如果您的業務組網中未接入PrivateZone時,您可以配置自訂DNS服務。一個DNS服務可以配置多個伺服器IP,如果一個伺服器IP解析失敗,會將網域名稱解析請求發送到該DNS服務的其他伺服器進行解析。
關於SASE網域名稱解析策略以及如何配置自訂DNS服務,請參見應用網域名稱解析。
為何應用配置完成後實際無法正常訪問,但是卻可以ping通?
終端裝置上的ping工具不能作為是否連通的判斷依據。因為macOS系統允許所有的網段ping通,Windows系統只允許198.18和198.19這兩個網段ping通。
所以建議您使用Telnet.nc或其他命令作為連通的判斷依據。
部分Windows電腦無法正常訪問內網的網域名稱業務,是什麼原因?
一般情況下出現這種問題的電腦大部分是Windows 11系統。因為Windows 11系統的瀏覽器有安全DNS配置,需要關掉安全DNS才可以正常訪問。如果Windows11系統DNS配置被安全軟體或者是手動修改成使用DoH,需要改成非加密的模式。
內網訪問不通,應該如何排查?
在日誌審計頁面查看是否有對應的訪問日誌,查看對應日誌的允許存取動作,判斷是允許存取還是阻斷。

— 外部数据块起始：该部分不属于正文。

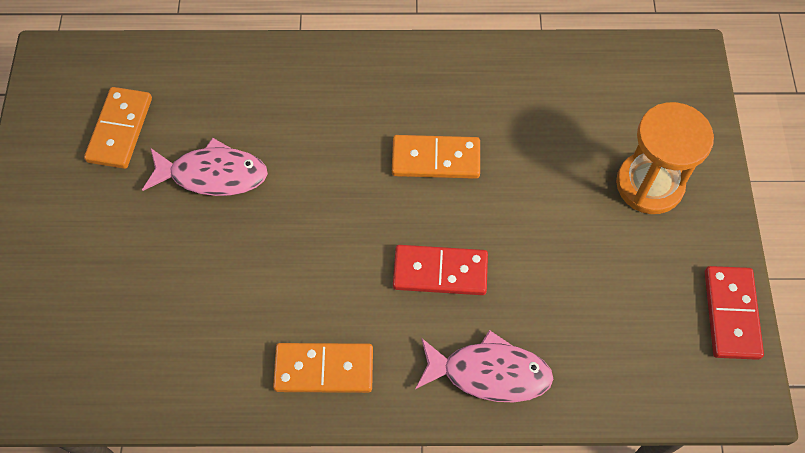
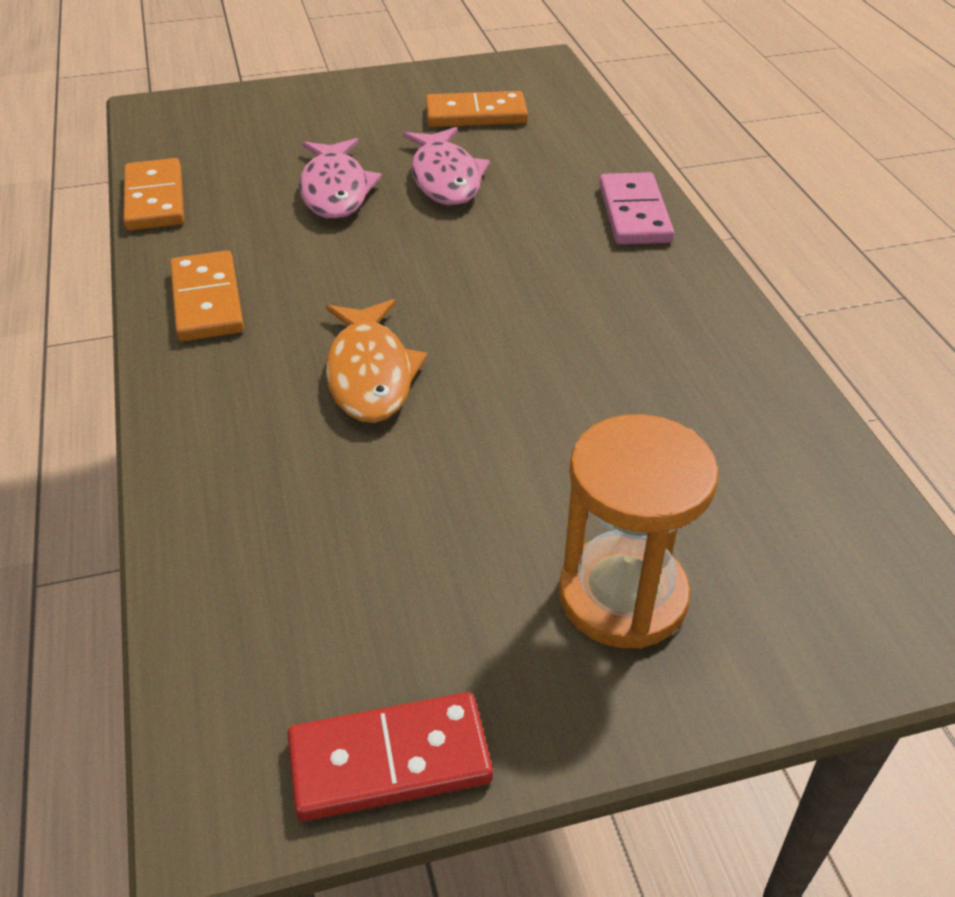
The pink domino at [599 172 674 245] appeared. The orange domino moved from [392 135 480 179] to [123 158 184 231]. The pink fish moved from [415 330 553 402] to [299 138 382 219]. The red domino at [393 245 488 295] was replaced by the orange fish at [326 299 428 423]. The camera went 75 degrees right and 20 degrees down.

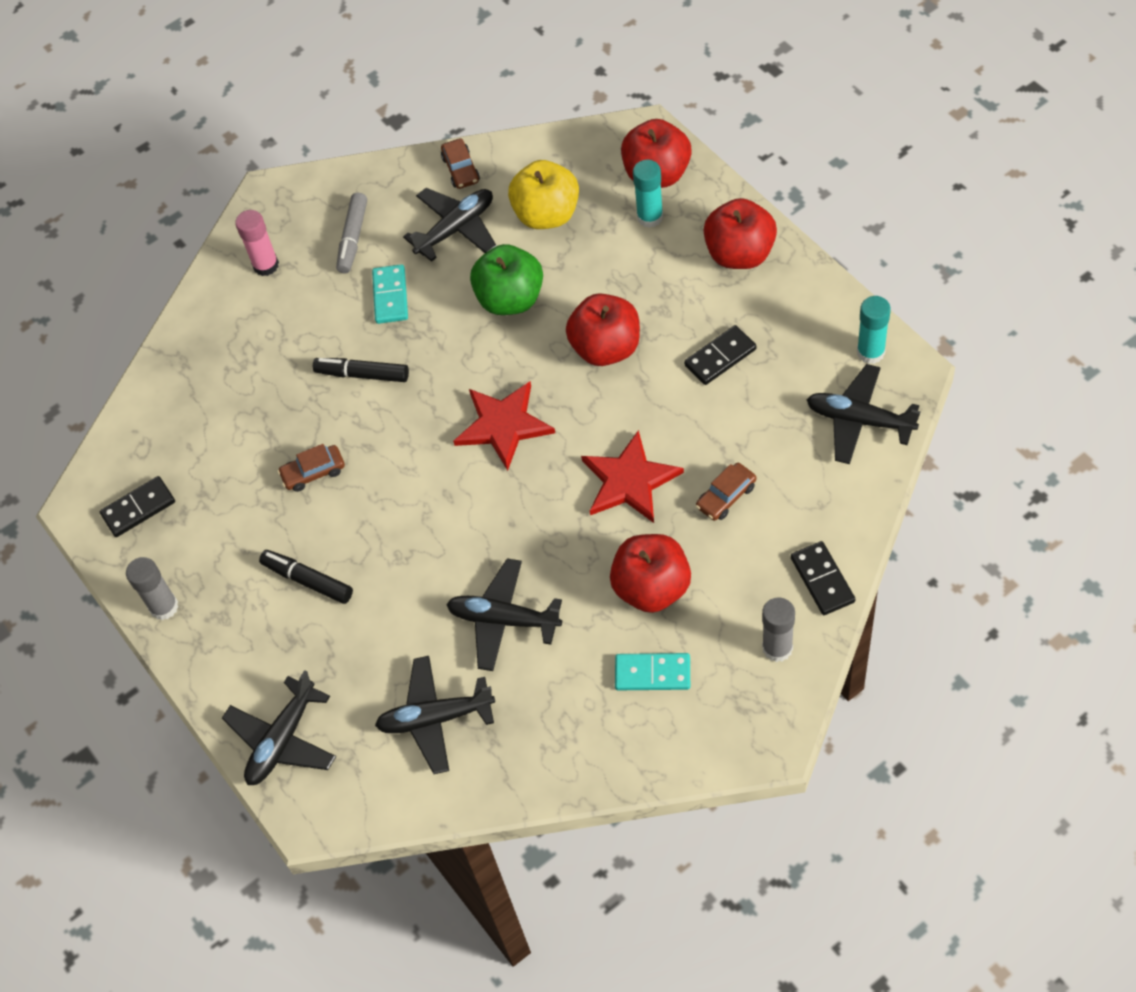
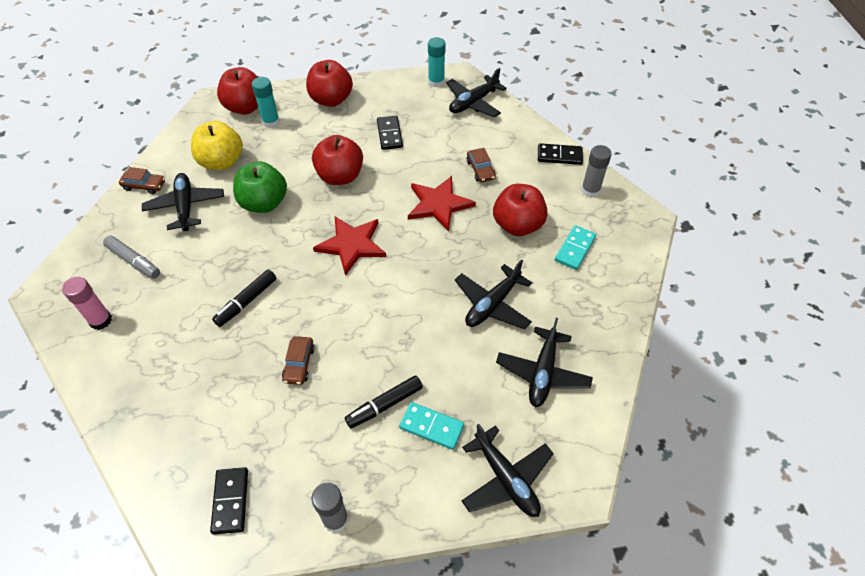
The turquoise domino moved from [372 264 408 324] to [399 402 464 450]. The camera went 70 degrees left and 5 degrees down.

如果動作為阻斷,查看阻斷的原因。一般包含未配置應用、未分配存取權限、終端安全基準不合規等,根據提示原因修改配置。
如果動作為允許存取,在頁面,查看應用所在的網路是否已經打通。
如果應用部署在阿里雲,查看對應VPC或CEN是否打通。
如果應用部署在非阿里雲,查看對應的專線是否打通,SASE連接器是否已經關聯了對應的應用。
在哪裡下載connector組件?
在連接器管理頁面複製命令執行即可。具體操作,請參見打通非阿里雲業務的網路通道。